When Fidel Castro's revolution triumphed, the elder Kourí took the sweeping changes in stride, according to his son. "There was no contradiction with the revolution," recalls Gustavo. "My father and most of his colleagues reacted very favorably. He was of very poor origin and was always focused on the diseases of the poor, so he had a very advanced feeling in relation to socialism."

 Illustration
Following in his father's footsteps, Gustavo Kourí has cultivated international ties while helping his own country conquer its most threatening infectious diseases.
(Photos by Annemarie Christensen)
 

It seemed natural that Gustavo Kourí would follow in his father's footsteps, entering medical school and graduating in 1962. He was trained in surgery and pathology and did his medical internship in parasitology. He also spent a year at Minas del Frio in the Sierra Maestra for his clinical rural practice in general medicine.

It was in the mountains that he met Castro, two years after the revolution. Kourí was stationed at a school for primary and secondary teachers. During the conflict, the site had served as a military base under the command of the legendary Che Guevara, and it had a 20-bed hospital used by the revolutionaries. Castro, now president as well as comandante, showed up one evening and spent four hours talking with Kourí and the other medical staff-intraining.

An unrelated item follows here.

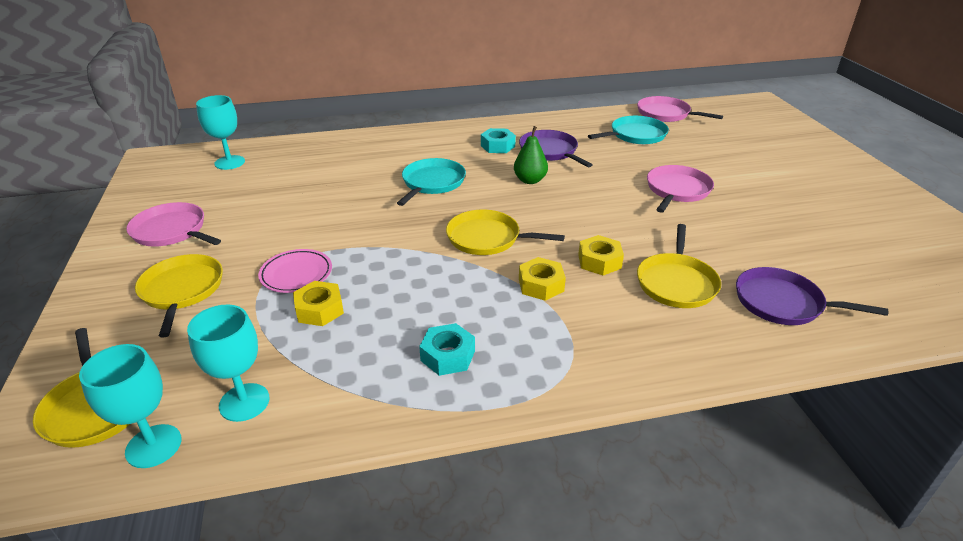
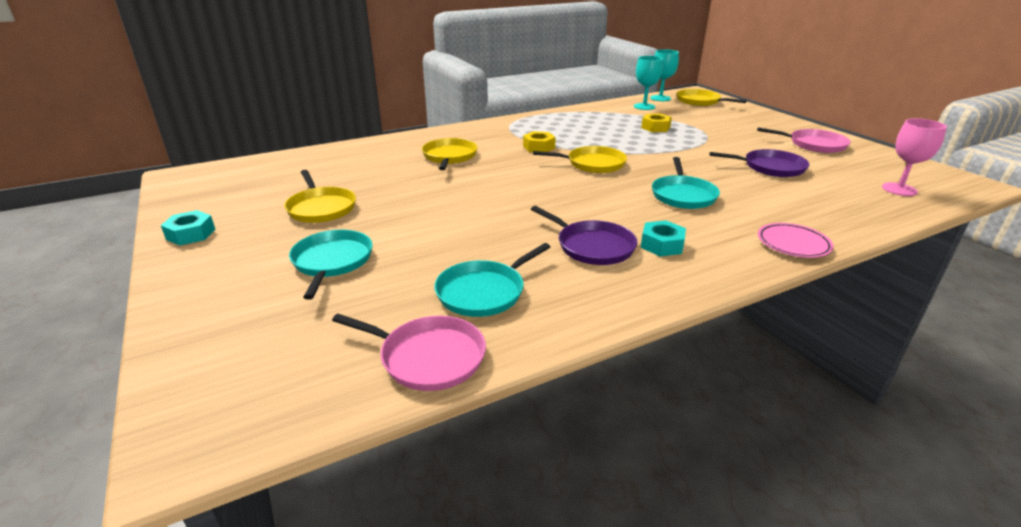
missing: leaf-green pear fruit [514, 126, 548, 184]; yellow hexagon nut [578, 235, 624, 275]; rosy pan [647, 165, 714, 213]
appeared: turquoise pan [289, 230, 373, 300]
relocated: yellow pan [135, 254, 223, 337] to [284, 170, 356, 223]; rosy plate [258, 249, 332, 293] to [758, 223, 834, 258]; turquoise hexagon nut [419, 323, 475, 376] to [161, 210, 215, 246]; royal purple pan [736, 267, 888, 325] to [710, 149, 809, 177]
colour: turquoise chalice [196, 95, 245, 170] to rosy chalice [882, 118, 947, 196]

They discussed the merits of Cuba's rural hospital program, and Castro left the young doctors and nurses with the feeling that he had complete confidence in their work.

After his stint in the mountains, Kourí decided to relicense in microbiology, but in 1965 Castro announced the formation of the National Center for Scientific Research. "It was the first big scientific institute [in Cuba]," Kourí says. Eager to hone his research skills, he joined a team of a dozen colleagues who got the center up and going.

"We called ourselves the 12 crazy doctors," he recalls. They spent two years studying basic sciences, including physics and math, to prepare themselves for research. Kourí was named vice-director of the center in 1968. Twelve years and three posts later he landed at Cuba's Ministry of Higher Education as national director for research and postgraduate studies.